= Walter Goad =

American geneticist

Walter Goad (1925–2000) was a nuclear physicist at the Los Alamos National Laboratory. During the 1960s, Goad turned his attention from physics to biology and he is best known for his contributions to the founding of GenBank, the most widely used repository for DNA sequence data.

==Early life and education==

Goad was born to working class parents in Marlow, Georgia, in 1925. Growing up during the Depression, his family moved frequently in search of work. When he was twelve years old, Goad began to work for a radio repairman and soon after obtained the qualification to work as an engineer at a local radio station.

In 1941, Goad moved from the South to Schenectady, New York, to take up a job at new radio station. The owner of the station sponsored Goad to attend Union College where he studied physics and also enrolled in the V-12 Navy College Training Program.

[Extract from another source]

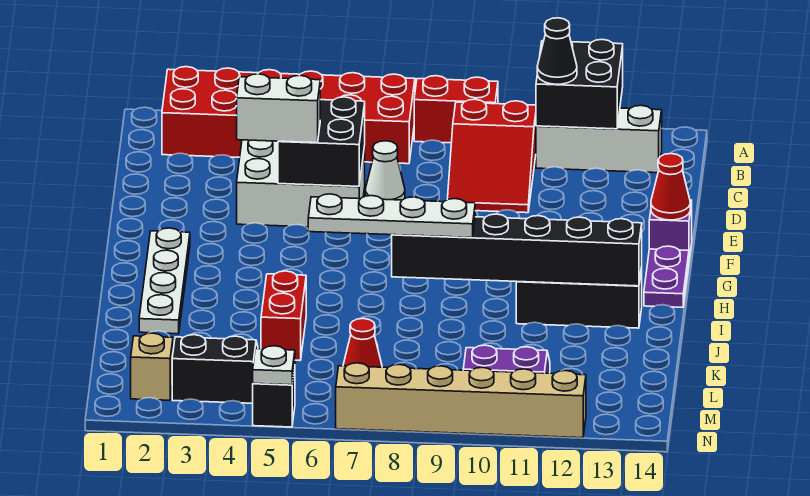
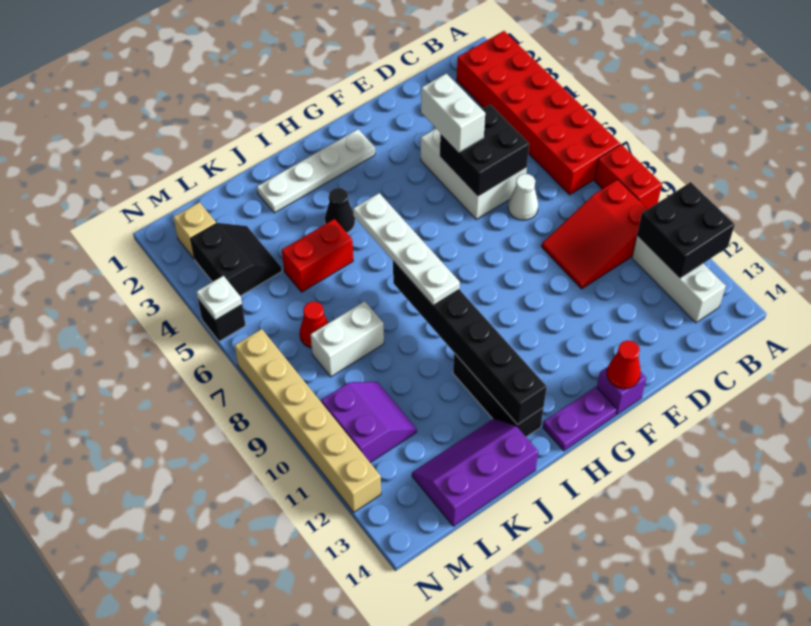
black cone B11 level 3 -> black cone I4 level 1
none -> purple slope J13:L14 level 1 top 14
none -> white brick K8:L8 level 1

Graduating in the spring of 1945, Goad was assigned to a Navy ship in Manila just as World War II was coming to an end. On his discharge in June 1946, Goad began graduate studies in the physics department at the University of California at Berkeley. The following year he transferred to Duke University where he began to work on a PhD in cosmic ray physics under the supervision of Lothar Nordheim.

==Career==

===Work on the hydrogen bomb===

In 1950, Nordheim was invited to come to Los Alamos to contribute to ongoing work on the hydrogen bomb. As Nordheim's student, Goad accompanied him. Although Goad was ostensibly at Los Alamos to finish his thesis on cosmic rays, he soon became involved in the hydrogen bomb work, making some important contributions.

After the successful test of the hydrogen bomb in 1952, Goad returned to his thesis work, obtaining his PhD in 1953. In the 1950s, Goad continued to work on problems related to nuclear physics and nuclear weapons; he would remain at Los Alamos for the rest of his career.

===Biology===

In the 1960s, Goad developed an increasing interest in problems in biology, especially in the field of molecular biology. To develop his interest, in 1964–65 Goad spent a sabbatical year at the University of Colorado Medical Center in Denver. There he began to work on some problems in biology, especially in collaboration with the physical chemist John Cann.

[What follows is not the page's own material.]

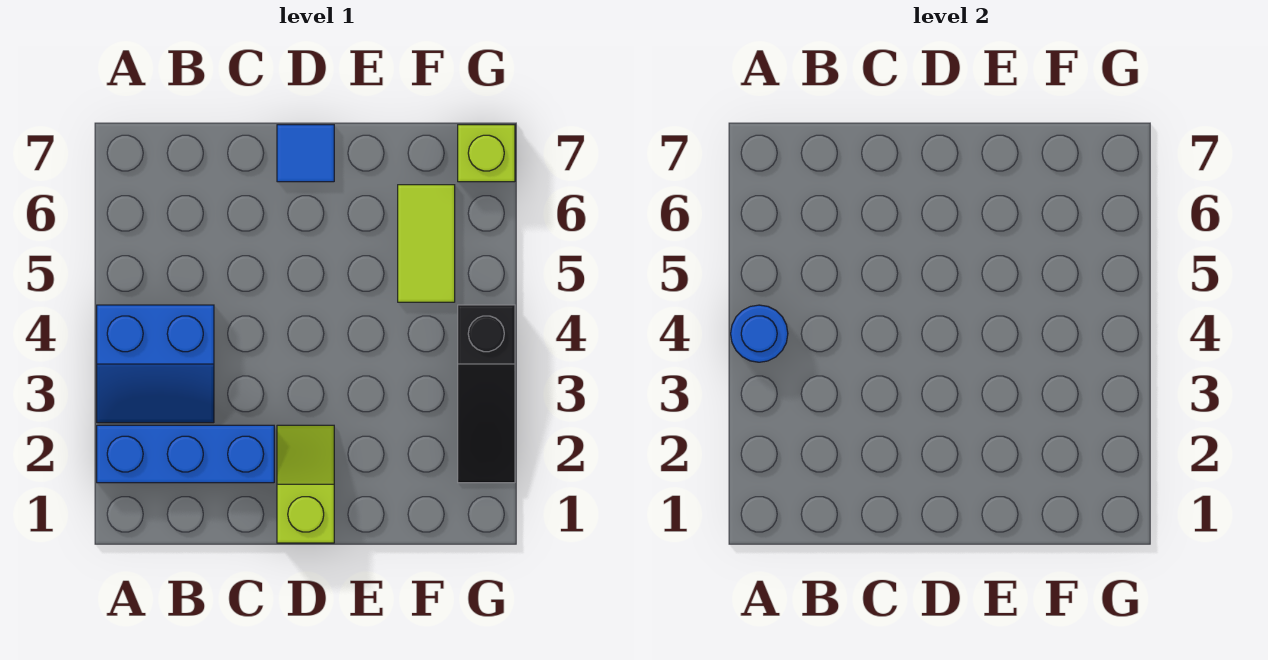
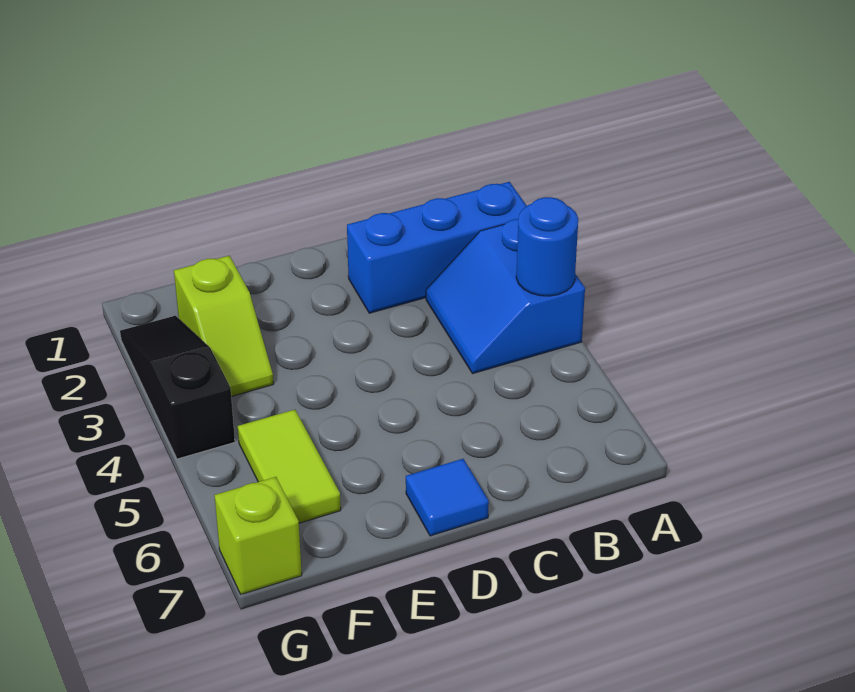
blue slope A3:B4 level 1 top 4 -> blue slope A3:B4 level 1 top A
lime slope D1:D2 level 1 top 1 -> lime slope F2:F3 level 1 top 2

By the early 1970s, Goad was spending almost all of his time working on biological, rather than physics, problems. In 1974, Goad became a key member of the newly established T-10 Group (Theoretical Biology and Biophysics) at Los Alamos.

===GenBank===

During the 1970s, the T-10 group became especially interested in protein and nucleotide sequences. A significant quantity of such sequences were only just beginning to become available at this time. Goad assembled a group of young physicists – including Temple Smith, Myron Stein, Mike Waterman, William Beyer, and Minoru Kanehisa – to work on mathematical problems involved with sequence comparison and analysis. As part of this effort, in 1979 Goad established the Los Alamos Sequence Database to collect nucleotide sequences that could be used for analysis.

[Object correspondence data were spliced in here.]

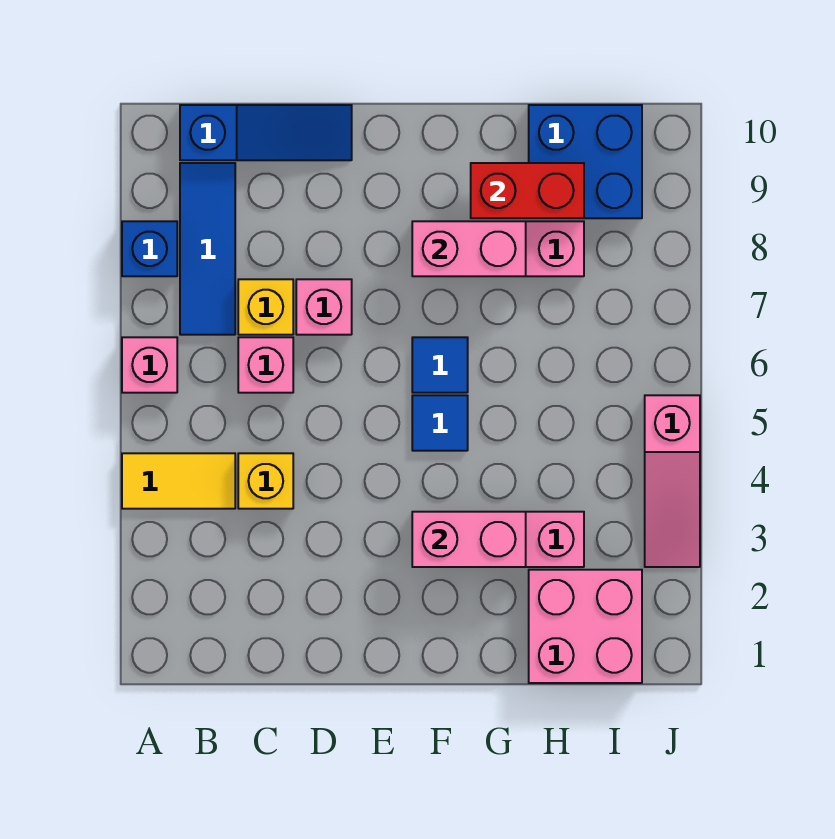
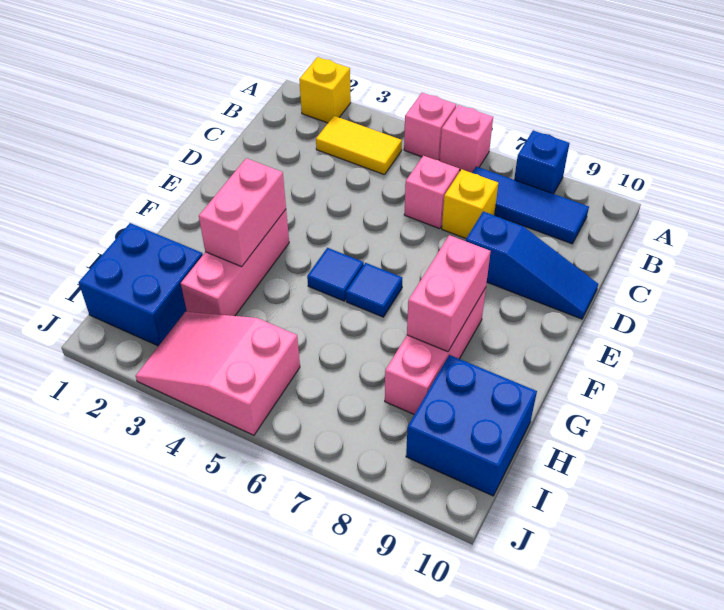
yellow tile A4:B4 level 1 -> yellow tile B3:B4 level 1
blue slope B10:D10 level 1 top B -> blue slope D8:D10 level 1 top 8
yellow brick C4 level 1 -> yellow brick A2 level 1
pink brick D7 level 1 -> pink brick A5 level 1
red brick G9:H9 level 2 -> none
pink brick H1:I2 level 1 -> blue brick H1:I2 level 1
pink slope J3:J5 level 1 top 5 -> pink slope I3:J5 level 1 top 5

The Los Alamos Sequence Database was intended to be a pilot project. Goad solicited the National Institutes of Health for funds to set up a larger and more permanent sequence database. In 1981, the National Institutes of Health issued a competitive request for proposals to establish such a data bank. In 1982, a 5-year $2 million contract to establish and operate the GenBank database was awarded to Goad and his co-workers at Los Alamos (working jointly with Bolt, Beranek, and Newman). Goad's team at Los Alamos ran GenBank between 1982 and 1987.